The judge disagreed that HIPAA — a “federal regulation” — can be used to define standard of care and therefore “cannot be used as a basis for negligence per se under Ohio law.” (emphasis mine.) The clinic is subject to HIPAA enforcement by HHS’s Office of Civil Rights and/or Ohio’s attorney general, of course. That won’t get the plaintiffs any money, though.
The judge did note something else, though:
Despite preemption and the lack of a private right of action, we are aware of three states that have expressed approval of the use of HIPAA regulations as a standard of care. Byrne v. Avery Center for Obstetrics and Gynecology, P.C., 314 Conn. 433, 102 A.3d 32 (2014), R. K. v. St. Mary’s Med. Ctr., Inc., 229 W. Va. 712, 735 S.E. 2d 715 (W. Va. 2012), and Acosta v. Byrum, 180 N.C. App. 562, 568, 638 S.E.2d 246 (N.C. Ct. App. 2006). However, each is dependent on the nuances of applicable state law, the claims pursued, and the unique facts presented.
Amateur (or professional) law scholars among the readership can follow those links for further information. We can see from the quick view, however, that HIPAA as a standard of care is highly dependent on jurisdiction and circumstances. Furthermore, there are still hundreds of jurisdictions in which that question has not yet come up.

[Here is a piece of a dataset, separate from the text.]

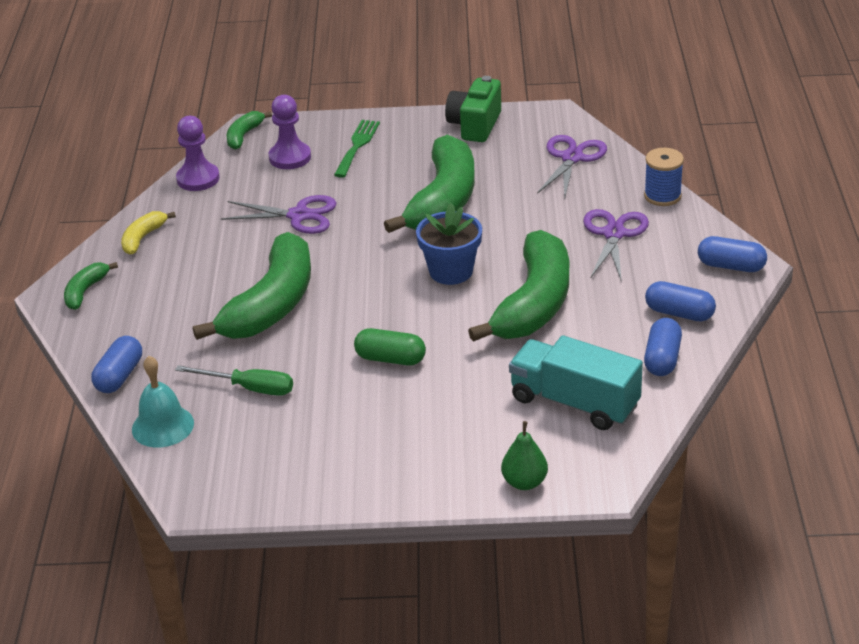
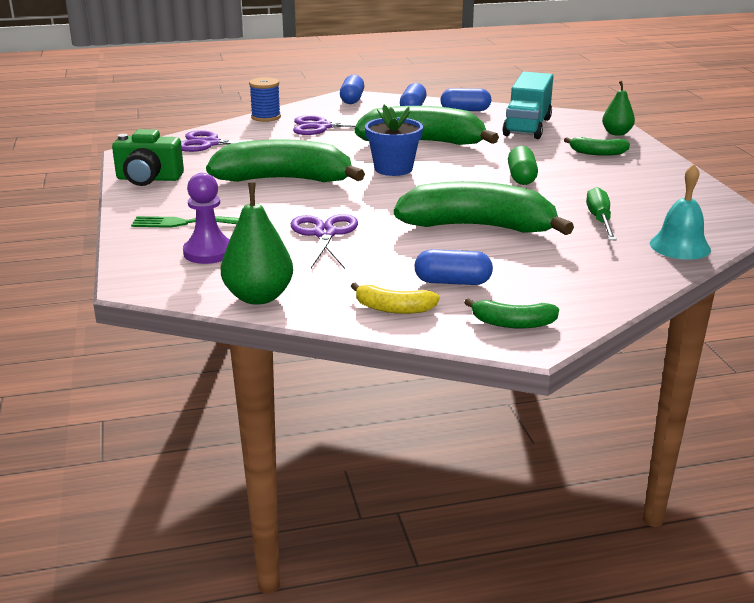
camera: 105 degrees left, 10 degrees down
(119, 376) = (634, 277): blue capsule -> blue capsule (452, 282)
(198, 179) = (258, 297): purple pawn -> green pear
(244, 136) = (156, 284): green banana -> green banana (597, 153)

Back to the Insurance Thing: So if I stop billing insurance, I can stop being a covered entity?
This is not at all clear. The law seems to imply that once you “break the seal” and make one of those “covered transactions” electronically, you’re a covered entity forever and ever. One could envision a situation where a clinician argues that they are not currently acting as a covered entity as it is described and therefore shouldn’t be treated like one, but I’ve never heard of that argument being tested.
Remember that state laws vary widely on the issue of health care privacy. If you’re interested in “emancipating” from HIPAA, or in any way acting on the educational information in this article, I strongly advise you to consult an attorney. Even if you aren’t a covered entity, many states have laws that mimic HIPAA or are stricter than HIPAA.
HIPAA emancipation will not free any US health care provider from performing duties related to security and privacy in their practices. For many clinicians, HIPAA compliance is a useful approach to meeting their needs for security and privacy because there are so many resources available for achieving it.
In short: we recommend HIPAA compliance or at least something close to it.